Actually, the Kestrel brochure from 2008 says 1.1kg but I'm willing to bet that's for a small frame with no paint and all the small parts removed, which would confirm the 1.2kg weight from BD.
The Kestrel website puts the full-carbon fork for the 2010 version at 410 grams, so with an aluminium steerer on yours (assuming it's the same model as the Fluid Design RT, which has an aluminium steerer) expect 450-500 grams. That's also pretty heavy for a fork. 

You'd probably save at least 300 grams going to a "top-shelf aero frame" but then again, that's the weight of 2/3 of a water bottle. What I think would be more interesting would be switching for a brand with better frame design. Personal opinion.


----------



## Lelandjt (Sep 11, 2008)

Alright, 300g or 3/4lb total difference for frame and fork. That's about what I thought but my co-worker was eluding to twice that. I'm happy with the bikes geo, aero, and performance. It's a little harsh on rough pavement but whatever. For how cheap this frameset was and what it would cost for a lighter one I can live with a sub-1lb difference.


----------



## Camilo (Jun 23, 2007)

Um, weigh the whole bike - that's all that matters.


----------



## xjbaylor (Dec 28, 2006)

I would guess that the numbers Moskowe stated are a little low. For comparison, my 52cm (55 ETT) Lapierre Xelius FDJ (the same bike FDJ/Bigmat rode in 2012) weights in at 1004g for a medium, and the EC90sl fork came out to 396g (uncut.) For reference, that is a non-aero tour caliber frame that was claimed to weigh 850g. The weight Kestrel quotes would have it weighing less than a Cervelo S3, which is possible, but not that likely. 

That doesn't really mean much, but if you are trying to ballpark the weight I would imagine closer to 1400g for the frame, and I would second Moskowe's guess of 450-500g for the fork.


----------



## Lelandjt (Sep 11, 2008)

Thanks for more insight but that's just kicking me in the balls (wallet). I'm trying to justify NOT upgrading the frame and fork. Oh well, the rest of my build has gotten pretty light to where the bike is under 18 with aerobar and bottle cage. That'll have to do until some amazing deal comes along (not likely for a 61cm frame).
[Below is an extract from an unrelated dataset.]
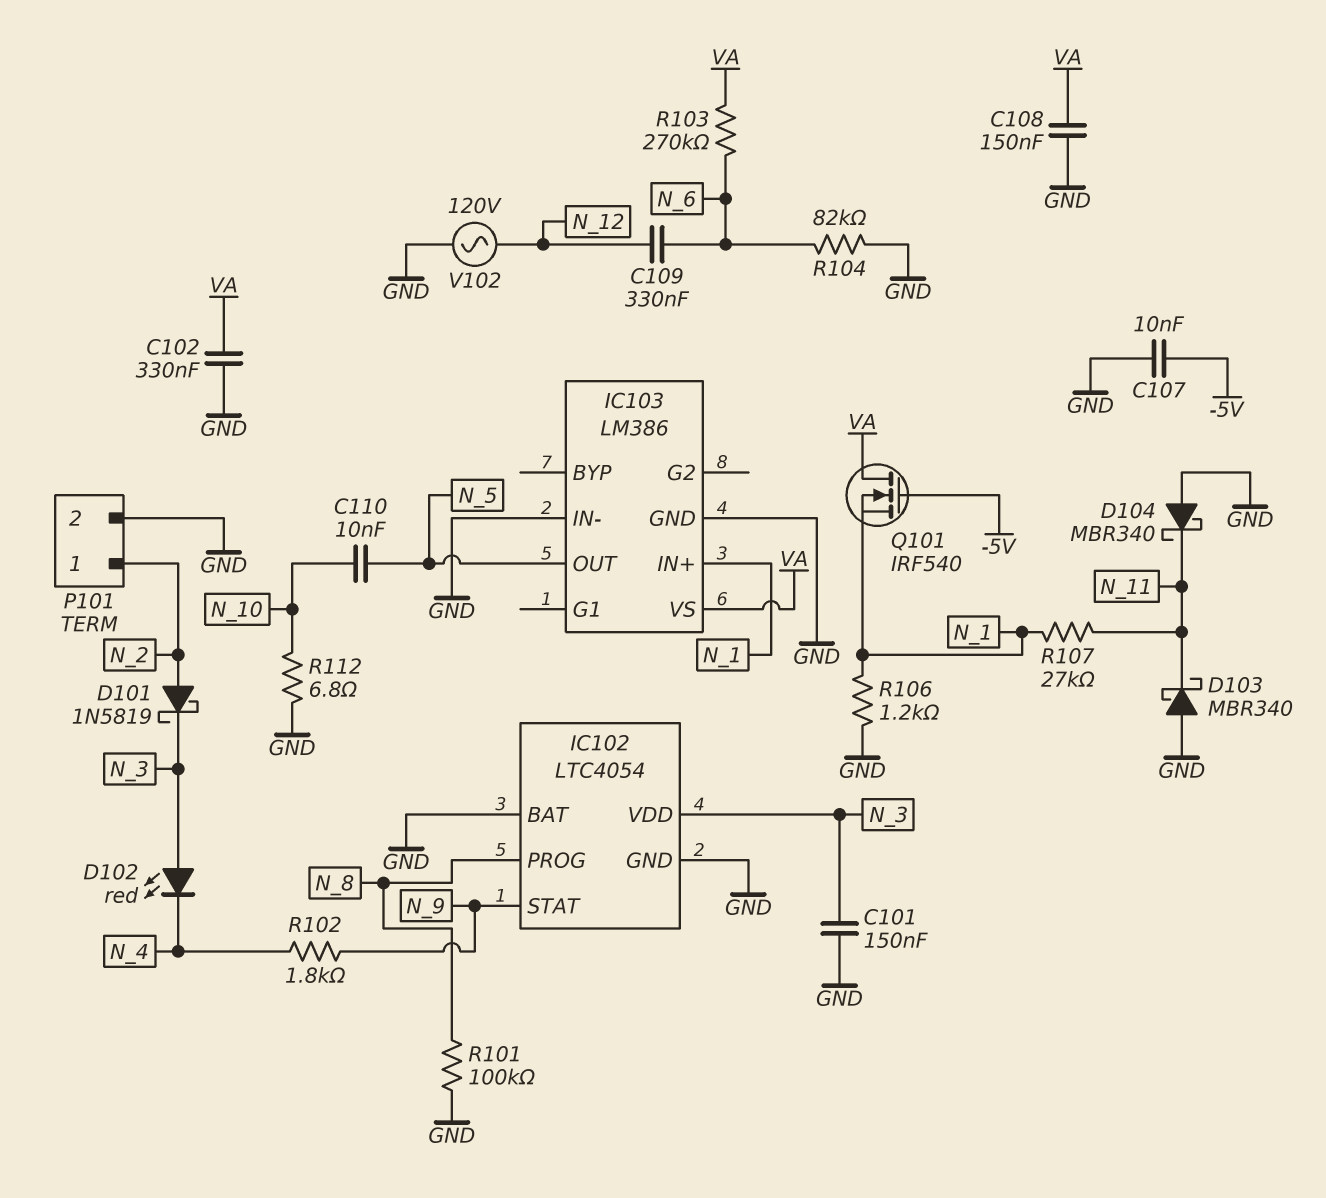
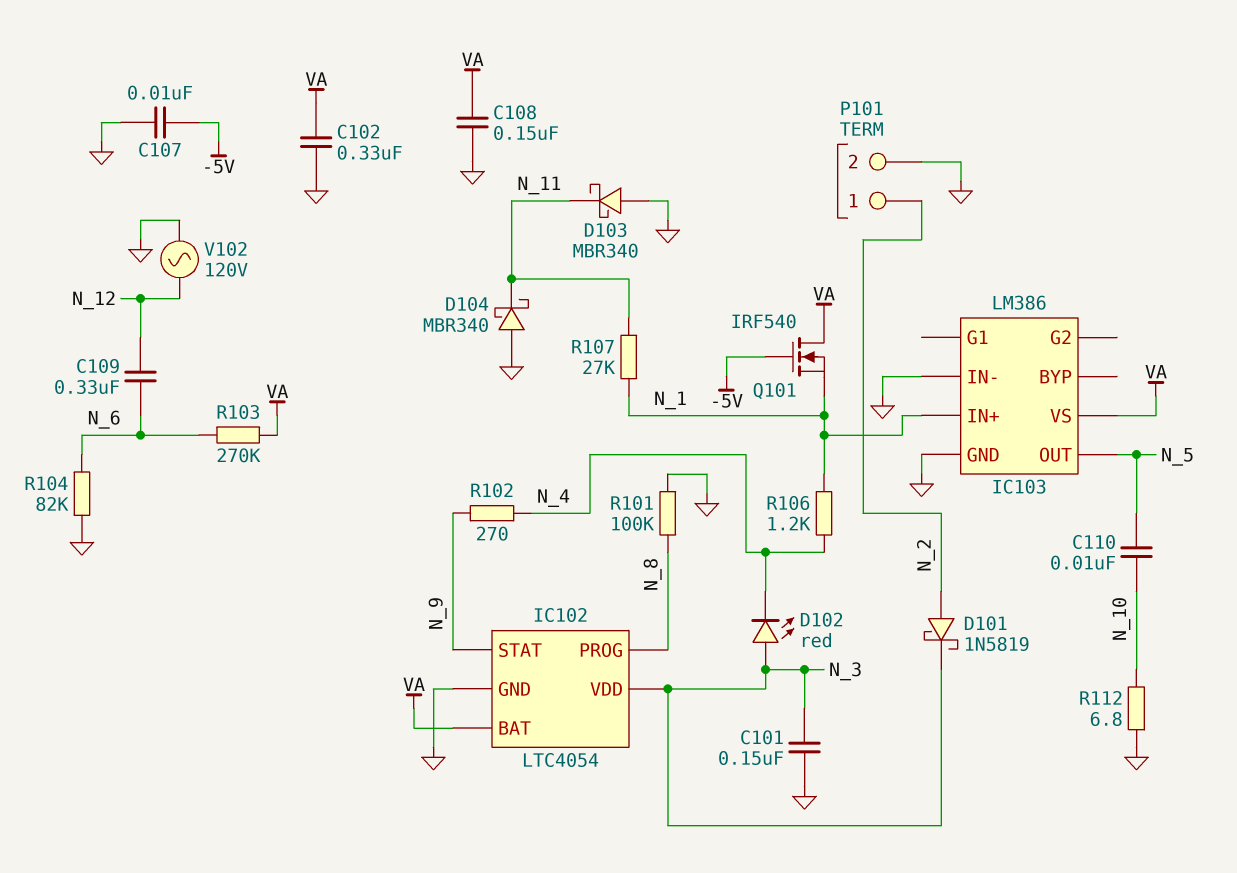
IC102 pin BAT: GND -> VA
R102: 1.8k (N_4, N_9) -> 270 (N_4, N_9)
R106: 1.2k (GND, N_1) -> 1.2k (N_1, N_4)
In another thread when the topic of "slow, rich riders who don't deserve the best frames" came up someone mentioned that no one is out donating top frames to the fast, young, poor riders who do "deserve" them. Too bad, there should be an S5 for whoever owns the most KOMs in their area


----------



## lechat67 (Sep 28, 2007)

The frame could be built onto a sub 15lb bike without breaking the bank, but that fork's gotta go. Look for 1 ~350gms uncut. Then start looking at wheels and the crank for starters.


----------



## Lelandjt (Sep 11, 2008)

I'm building a wheelset that should be fairly light despite a 50mm deep rim. A FSA SL-K Light crank is on the way. I'll keep an eye out for a light/cheap fork.


----------



## metoou2 (Mar 18, 2009)

heavy, light.............it looks great


----------



## Lelandjt (Sep 11, 2008)

Thanks, I do like the traditional look of a flat top tube and the aero flair is cool. It's fast on the flats but compared to the 12-15lb bikes I'm around a lot it felt sluggish to accelerate and didn't seem to float up the climbs as effortlessly. It was 19.3lb at the beginning of this weight loss but dropping fast. I found a Control Tech Lightning fork for $180 at 340g uncut that I'm waiting for now. Sounds like that'll drop around 150g. Once that, cranks, pedals, rims, QR, and bolts are on I'll weigh it and update.


----------



## moskowe (Mar 14, 2011)

Honestly if you're going to spend money on wheels, cranks, pedals, QR and bolts (*sigh*) you have more than enough money to get a decent frame. There's plenty of sub-1000$ opportunities if you look around.


----------



## Lelandjt (Sep 11, 2008)

All those parts were very cheap (mostly used) and will transfer to a new frame when the opportunity arrises. Just new rims btw, my spokes are breaking so I'm re-lacing lighter rims to my hubs.


----------



## Lelandjt (Sep 11, 2008)

*Update*

The parts upgrade is complete and it turned out way lighter than I expected. Light enough to be under the "UCI minimum" and lighter than any bike I've owned so I no longer care if the frame and saddle are a little heavy since I like them for other reasons. 16lb with computer and bottle cage, 16.75lb when I add the aero bar.


----------



## moskowe (Mar 14, 2011)

UCI minimum = under 15 pounds. Still got a little bit to go...
I have to say, (as you probably guessed) I'm really not a fan of Kestrel, but this is a pretty good looking build. I like the black/yellow. Now go wash that bartape.


----------



## Lelandjt (Sep 11, 2008)

I thought it's 16.6? That bar tape is so old and hard on the hands. It's getting changed soon.


----------



## MrMook (Nov 18, 2007)

Is that aerobar set up right, or just set _upright_?


----------



## moskowe (Mar 14, 2011)

The UCI weight limit is 6.8kg. That's 14.99 pounds.
From your friendly USAC website...


----------



## Lelandjt (Sep 11, 2008)

MrMook said:


> Is that aerobar set up right, or just set _upright_?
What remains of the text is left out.